Carlos Zarattini deputado federal PT esteve em Araraquara (Amanda Rocha/ACidadeON)
Carlos Zarattini deputado federal PT esteve em Araraquara em reunião com vereadores (Amanda Rocha/ACidadeON)

 

Nada querido
“O temer tem uma rejeição gigantesca e isso aparece em qualquer pesquisa no Brasil. Agora, nesses 15 dias os deputados estão visitando as suas bases, tendo contato com seus eleitores e desejamos que eles digam o que estão sentindo, porque essa rejeição tem que aparecer na votação em Brasília. E a gente conta que muitos deputados mudem a sua opinião e passem a apoiar o afastamento do presidente”, diz Zarattini.

Nada favorito
Se Temer deixar a Presidência quem assume é o deputado federal Rodrigo Maia (DEM-RJ).
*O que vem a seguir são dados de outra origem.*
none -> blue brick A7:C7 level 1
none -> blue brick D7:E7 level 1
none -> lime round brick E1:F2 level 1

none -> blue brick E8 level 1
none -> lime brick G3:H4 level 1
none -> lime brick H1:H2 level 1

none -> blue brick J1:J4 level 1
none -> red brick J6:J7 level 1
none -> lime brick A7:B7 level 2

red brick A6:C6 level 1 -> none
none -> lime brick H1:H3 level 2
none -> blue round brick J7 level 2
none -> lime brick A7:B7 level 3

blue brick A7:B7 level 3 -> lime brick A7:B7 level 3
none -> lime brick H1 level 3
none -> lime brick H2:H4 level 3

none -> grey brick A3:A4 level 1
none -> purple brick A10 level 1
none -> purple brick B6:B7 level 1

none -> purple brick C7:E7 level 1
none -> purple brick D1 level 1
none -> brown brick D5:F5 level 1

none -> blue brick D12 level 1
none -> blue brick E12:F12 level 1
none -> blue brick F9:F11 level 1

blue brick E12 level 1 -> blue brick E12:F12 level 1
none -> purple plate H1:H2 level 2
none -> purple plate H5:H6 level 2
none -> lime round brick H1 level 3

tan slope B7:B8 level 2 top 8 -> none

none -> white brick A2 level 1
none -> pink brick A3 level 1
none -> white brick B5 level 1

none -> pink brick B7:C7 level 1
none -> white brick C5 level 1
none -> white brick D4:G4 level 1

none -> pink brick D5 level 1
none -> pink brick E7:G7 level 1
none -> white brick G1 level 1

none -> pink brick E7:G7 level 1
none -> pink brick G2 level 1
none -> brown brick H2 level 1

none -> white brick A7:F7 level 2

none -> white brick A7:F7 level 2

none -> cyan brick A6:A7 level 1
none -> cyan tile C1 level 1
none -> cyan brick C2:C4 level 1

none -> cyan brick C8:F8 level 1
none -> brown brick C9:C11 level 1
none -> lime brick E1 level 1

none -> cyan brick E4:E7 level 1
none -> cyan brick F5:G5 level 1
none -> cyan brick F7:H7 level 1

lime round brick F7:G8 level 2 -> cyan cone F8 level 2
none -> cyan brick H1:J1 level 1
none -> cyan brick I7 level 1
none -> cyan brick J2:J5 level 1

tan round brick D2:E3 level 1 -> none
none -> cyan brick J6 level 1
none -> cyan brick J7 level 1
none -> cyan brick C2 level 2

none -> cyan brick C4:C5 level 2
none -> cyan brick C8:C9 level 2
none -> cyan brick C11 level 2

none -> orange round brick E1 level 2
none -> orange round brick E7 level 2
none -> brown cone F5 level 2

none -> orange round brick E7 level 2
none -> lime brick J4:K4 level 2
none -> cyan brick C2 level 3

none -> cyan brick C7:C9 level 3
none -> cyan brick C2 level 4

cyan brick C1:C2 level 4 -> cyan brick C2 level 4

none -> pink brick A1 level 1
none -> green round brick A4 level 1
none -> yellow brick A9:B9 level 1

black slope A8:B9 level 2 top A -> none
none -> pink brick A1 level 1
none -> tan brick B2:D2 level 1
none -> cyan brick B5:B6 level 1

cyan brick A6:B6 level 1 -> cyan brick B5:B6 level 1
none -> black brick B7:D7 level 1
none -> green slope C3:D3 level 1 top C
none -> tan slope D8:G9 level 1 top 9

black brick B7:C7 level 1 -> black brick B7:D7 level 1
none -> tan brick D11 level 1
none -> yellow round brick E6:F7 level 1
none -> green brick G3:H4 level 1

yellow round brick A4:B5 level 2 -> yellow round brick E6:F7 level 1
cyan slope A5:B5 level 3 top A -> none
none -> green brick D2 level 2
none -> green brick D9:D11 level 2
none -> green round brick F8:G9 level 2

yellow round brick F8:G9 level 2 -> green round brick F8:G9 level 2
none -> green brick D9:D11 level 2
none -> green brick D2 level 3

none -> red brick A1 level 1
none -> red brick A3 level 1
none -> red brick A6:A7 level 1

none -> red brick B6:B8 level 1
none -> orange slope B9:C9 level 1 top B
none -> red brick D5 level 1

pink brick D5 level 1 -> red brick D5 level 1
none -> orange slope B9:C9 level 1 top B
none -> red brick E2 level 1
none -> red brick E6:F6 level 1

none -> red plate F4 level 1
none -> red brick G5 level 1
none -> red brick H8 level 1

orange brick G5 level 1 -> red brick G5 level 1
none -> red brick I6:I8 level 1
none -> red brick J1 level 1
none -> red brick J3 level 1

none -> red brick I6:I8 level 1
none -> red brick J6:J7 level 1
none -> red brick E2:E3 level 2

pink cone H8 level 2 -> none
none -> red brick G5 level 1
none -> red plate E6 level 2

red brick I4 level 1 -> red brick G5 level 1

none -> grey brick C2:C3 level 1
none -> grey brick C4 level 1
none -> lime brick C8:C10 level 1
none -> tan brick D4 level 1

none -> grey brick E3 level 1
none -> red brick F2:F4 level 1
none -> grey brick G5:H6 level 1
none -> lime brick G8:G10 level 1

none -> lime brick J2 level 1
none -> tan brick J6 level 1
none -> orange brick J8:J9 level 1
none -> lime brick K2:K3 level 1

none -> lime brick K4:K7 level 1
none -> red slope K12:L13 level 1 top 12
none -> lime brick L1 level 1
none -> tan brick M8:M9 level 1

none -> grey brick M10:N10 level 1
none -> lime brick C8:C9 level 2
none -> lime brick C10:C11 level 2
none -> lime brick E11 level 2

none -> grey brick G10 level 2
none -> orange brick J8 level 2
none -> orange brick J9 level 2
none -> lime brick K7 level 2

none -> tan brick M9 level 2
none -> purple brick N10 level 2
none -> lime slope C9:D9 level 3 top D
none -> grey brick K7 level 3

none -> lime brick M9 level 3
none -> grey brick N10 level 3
Escolha que só pode ser aceita como temporária, segundo o deputado. Para o líder do PT na Câmara, ele não é a solução para o Brasil. “Achamos que desta forma, talvez, seja possível antecipar as eleições de 2018”. Ou seja, o País voltaria às urnas neste ano para escolher o seus representantes na Presidência e no Congresso Nacional.

Povo decide
O deputado que admitiu a possibilidade de ser excluída do relatório da reforma política a cláusula que impede a prisão de candidatos cinco meses de antes das eleições, disse em Araraquara que a melhor maneira de sair da crise política é deixa o povo decidir. “Os candidatos fariam suas campanhas, apresentariam as suas propostas e o povo decidiria. Quem ganhar; ganhou. Quem perdeu; perdeu e volta daqui quatro anos”.